Post by Benedikt Hein » Thu, 07 May 1998 04:00:00


[[[ After creating a new database -- looking at the DB files ]]]

Quote:>> In the result the filesizes shown by 'ls -l'  
>> are correct, the device space shown with 'df' or 'du' is not.
>Probalby there is no error, the file is sparse.  "ls -l" shows
>the nototional size of the file not the number of allocated blocks.
>Under Linux ext2fs (like most Unix filesystems) disk blocks are not
>allocated until you write something to them.

Depending on which system you're on, you might even see the "discrepancy"
with "ls -l":


        total 12158
        -rw-rw-r--   1 beh      ermes    61444096 Nov  3  1997 dd.01
        -rw-rw-r--   1 beh      ermes      925696 Feb 27 07:01 sd
        -rw-rw-r--   1 beh      ermes     6148096 Feb 27 07:01 tl

As you can see, the file size appears to be correct (well - the 60M are
the correct figure), but you might notice that the "total" figure looks
messed up...

This is due to the use of sparse files (files with "holes" in them).
I'd really prefer if SAG would change to something writing some random
patterns to the database, so that the space gets taken up.

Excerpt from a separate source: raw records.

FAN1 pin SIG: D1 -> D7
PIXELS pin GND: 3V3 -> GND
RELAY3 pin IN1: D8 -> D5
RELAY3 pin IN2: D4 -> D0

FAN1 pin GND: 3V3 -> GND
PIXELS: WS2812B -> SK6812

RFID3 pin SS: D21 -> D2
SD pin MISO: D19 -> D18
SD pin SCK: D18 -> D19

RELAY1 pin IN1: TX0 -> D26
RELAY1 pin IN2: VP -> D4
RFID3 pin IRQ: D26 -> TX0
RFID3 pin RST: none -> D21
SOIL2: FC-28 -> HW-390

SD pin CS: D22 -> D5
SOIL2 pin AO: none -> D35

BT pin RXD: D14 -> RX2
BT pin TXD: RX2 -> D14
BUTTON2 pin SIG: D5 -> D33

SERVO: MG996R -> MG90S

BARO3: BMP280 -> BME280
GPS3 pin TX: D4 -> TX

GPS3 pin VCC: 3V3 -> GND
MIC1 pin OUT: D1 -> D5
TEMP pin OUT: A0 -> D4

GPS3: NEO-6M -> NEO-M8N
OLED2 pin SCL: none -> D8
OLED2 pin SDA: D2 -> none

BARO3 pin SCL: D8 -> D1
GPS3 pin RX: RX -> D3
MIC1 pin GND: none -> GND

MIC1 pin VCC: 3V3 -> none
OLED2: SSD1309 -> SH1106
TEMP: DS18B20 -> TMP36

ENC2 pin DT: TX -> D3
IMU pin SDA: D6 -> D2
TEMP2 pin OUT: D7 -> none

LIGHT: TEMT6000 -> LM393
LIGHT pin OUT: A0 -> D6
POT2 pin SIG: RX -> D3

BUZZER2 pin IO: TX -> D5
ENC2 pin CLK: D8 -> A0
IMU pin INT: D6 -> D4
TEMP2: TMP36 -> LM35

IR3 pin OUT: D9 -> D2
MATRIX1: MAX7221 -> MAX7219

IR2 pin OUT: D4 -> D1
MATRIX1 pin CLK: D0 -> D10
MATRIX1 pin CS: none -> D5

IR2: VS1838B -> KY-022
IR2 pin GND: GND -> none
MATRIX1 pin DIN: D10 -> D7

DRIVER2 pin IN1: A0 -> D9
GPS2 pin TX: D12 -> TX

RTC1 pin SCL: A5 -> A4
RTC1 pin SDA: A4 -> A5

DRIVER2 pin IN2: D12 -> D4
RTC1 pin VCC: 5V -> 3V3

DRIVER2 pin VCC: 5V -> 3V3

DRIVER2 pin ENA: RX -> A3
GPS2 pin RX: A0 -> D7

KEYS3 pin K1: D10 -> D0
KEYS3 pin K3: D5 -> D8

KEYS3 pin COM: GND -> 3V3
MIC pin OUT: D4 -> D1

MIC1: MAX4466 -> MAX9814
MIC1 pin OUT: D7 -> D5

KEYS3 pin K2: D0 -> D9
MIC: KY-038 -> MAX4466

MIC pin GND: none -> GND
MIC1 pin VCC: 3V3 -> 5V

I dislike
seeing a full DB, but then at a later stage seeing the database moan
"out of diskspace", just because someone else took up a couple of KBs
before Adabas got around to actually trying and using the space...

  Benedikt

--
Windows 95: n.
    32-bit extensions and a graphical shell for a 16-bit patch to an 8-bit
    operating system originally coded for a 4-bit microprocessor,  written
         by a 2-bit company that can't stand for 1 bit of competition.

 
 
 

'df' and 'du' show wrong sizes

Post by Joerg Brueh » Tue, 12 May 1998 04:00:00


Hi,

regarding the ADABAS D "devspace" files
that do not take as much diskspace as their size implies:

The analysis of "sparse files" and a general UNIX / Linux feature is correct.


> ((...))

> I'd really prefer if SAG would change to something writing some random
> patterns to the database, so that the space gets taken up.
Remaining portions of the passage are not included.